Unplugging to Reconnect: A Journey Toward Full-Time Homesteading — Finances, Part 4

| 3/12/2015 11:31:00 AM

Tags: back to the land, simple living, Hawaii, John Atwell,

Kids (Of the Two-Legged Variety)

Continuing from the last post, also worth noting is the fact that the very day that we first discussed our future life direction with our four children, we tasked them to begin formulating plans for their own money-making ventures. Rearing an egg-laying flock was a natural pursuit for one ornithologically-inclined tyke, and she has since invested personal savings into acquiring, housing, and regularly feeding a group of heritage breed (Australorp) birds. We (the family) now buy eggs from her as she ramps up production in preparation for farmer's market and, possibly, door-to-door sales.

girl with chicken

Another child immediately began considering selling baked goods at the farmer's market and is now pursuing the necessary permit. A third focused on the profit potential of live, fresh cut, and dried culinary and medicinal herbs; he is now coddling several trays of starts in a makeshift nursery on our land. Our youngest recently decided to design and make simple jewelry, and she has already secured several sales at the farmer's market, learning much in the process regarding marketing (display tactics and customer engagement), inventory issues, and pricing.
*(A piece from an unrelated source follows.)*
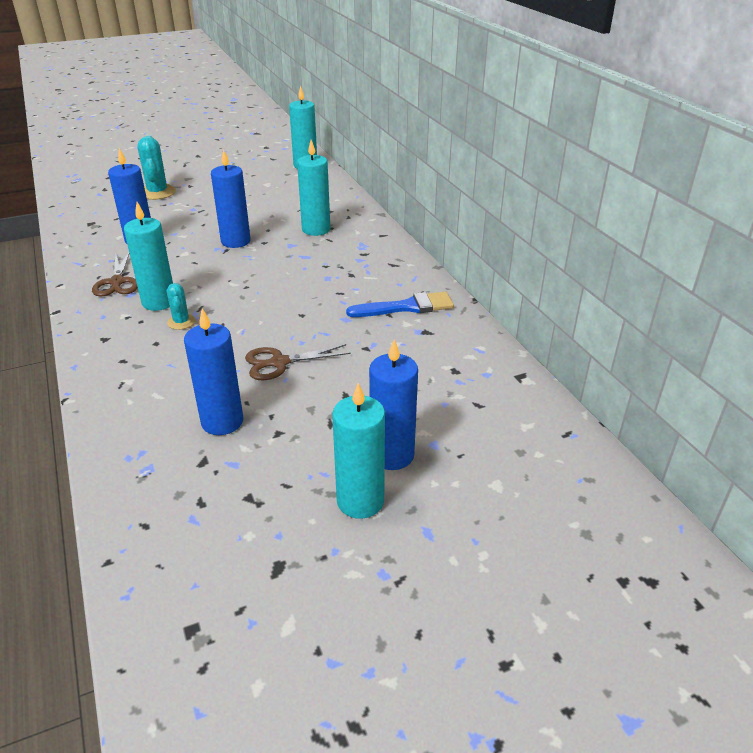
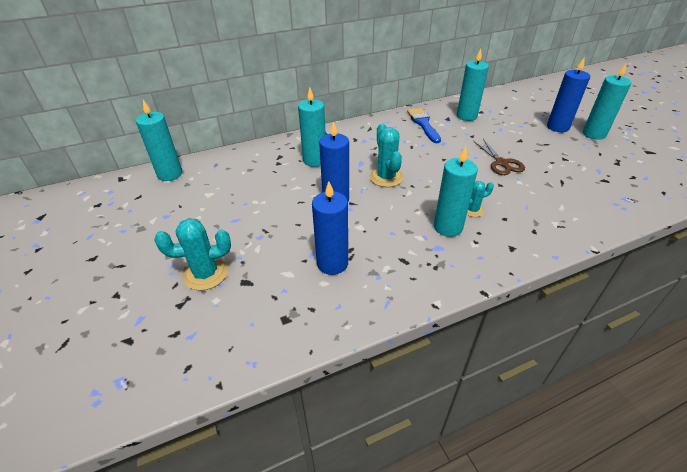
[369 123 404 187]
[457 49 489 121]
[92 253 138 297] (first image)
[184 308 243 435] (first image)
Of course, the tried-and-true standby of odd jobs can supplement these efforts to teach skills for navigating the money world. After arriving in our new neighborhood, our girls secured some ad hoc cleaning work with a neighbor's business just a 15-minute walk from our place, for example, and our boy is paid by an another aging neighbor for various homestead chores just a few plots away from our patch of dirt.

This touches on another common theme that we frequently encountered in our readings: Get the kids involved in the business and production sides of family homestead endeavors through projects for which they have full ownership. This supports family efforts to get established and helps set up the younglings for future self-sufficiency. As a personal example, we recently became the only authorized distributor in our area for a particular brand of heirloom, non-GMO seeds, which we hawk at the farmer's market. Our four kids each put up one-quarter of the inventory start-up money to kick things off. Once sales have returned that initial cost, they will get their money back and collectively begin receiving one-half of profits (to be split four ways) with the other half going into the family company's coffers. (Of course, they are also involved in sales, inventory purchases, marketing, etc.)